US Cocoa Futures are retreating 4.0% today, pulling back sharply from multi-month highs as a combination of profit-taking after an aggressive rally and mounting evidence of recovering West African supplies triggered broad long liquidation across the market. The supply-side reset — anchored by surging Ivory Coast port arrivals running nearly 20% above year-ago levels and ICE-certified inventories at multi-year highs — overwhelmed the residual weather-risk premium that had driven the contract's recent climb, leaving bulls with little fundamental justification to defend elevated price levels.
Investing.com -- US Cocoa Futures are under heavy selling pressure today, shedding 4.0% to 6,197 after having traded as high as 6,308 intraday, as a wave of long liquidation swept through the market following a sharp multi-week rally that had carried prices to their highest levels since January. Cocoa had extended its rally above $6,000 per tonne just days ago, supported by expectations of lower production in top grower Ivory Coast during the 2026/27 season. With the contract sitting near a 52-week high of 8,950 and having surged roughly 39% over the prior four weeks, the market was technically stretched and acutely vulnerable to any supply-positive catalyst.
Cumulative Ivory Coast port arrivals reached 2.04 million metric tons through late June, running 20% above the same period a year ago, a data point that directly challenged the supply-scarcity narrative underpinning the rally. ICE-certified cocoa inventories climbed to a 1.75-year high of 2,948,286 bags, signaling a major recovery in near-term physical availability and removing the immediate supply squeeze that had capped upside price potential. Early crop assessments for the 2026/27 season show poor pod development and an average output estimate of 1.8 MMT, down 18% from about 2.2 MMT in 2025/26, but this forward-looking bearish signal was not sufficient to offset the near-term supply abundance visible in warehouse data.

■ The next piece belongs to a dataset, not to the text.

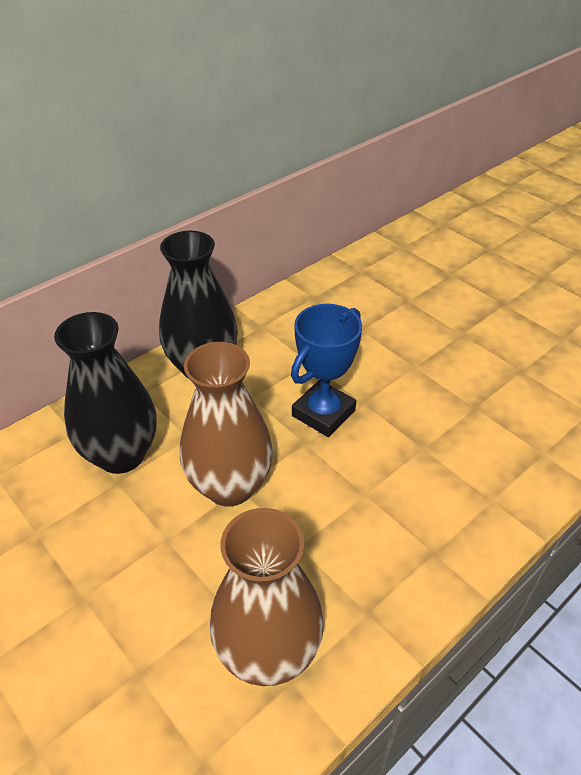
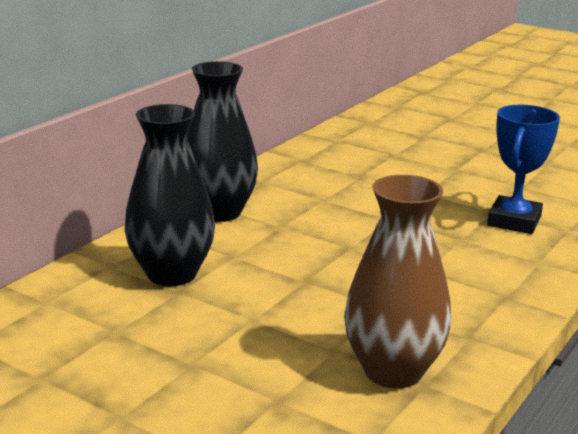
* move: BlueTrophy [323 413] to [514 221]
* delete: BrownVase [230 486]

On the demand side, historically high retail prices continue to trigger severe demand destruction, with global processors indicating highly subdued volume growth expectations as elevated input costs force chocolate manufacturers to reduce processing volumes. This structural shift is supported by weak grind data, which showed significant year-on-year declines in first-quarter cocoa grindings across both Europe and North America. European Q1 grindings fell -7.8% year-on-year to a 17-year Q1 low, while Asian Q1 grindings unexpectedly rose +5.2% year-on-year, providing only a partial offset to the demand weakness in the West. Meanwhile, broader equity markets are in a risk-on posture today — the S&P 500 gaining 0.8% and the NASDAQ climbing 1.3% — drawing speculative capital away from commodities and reinforcing the rotation out of recently overbought soft commodity positions.
The confluence of these forces created a textbook reversal setup: a technically overextended market, rising physical inventories, structural demand destruction, and a risk-on macro environment that reduced the appetite for speculative long exposure. NOAA estimates a 67% chance of a "Super El Niño" this year, which remains a medium-term bullish wildcard for West African crop yields, but today's session made clear that near-term supply realities are dominating price action. The 52-week range of 2,846 to 8,950 underscores just how violently this market can reprice, and today's 4.0% decline reflects the market recalibrating after running too far, too fast.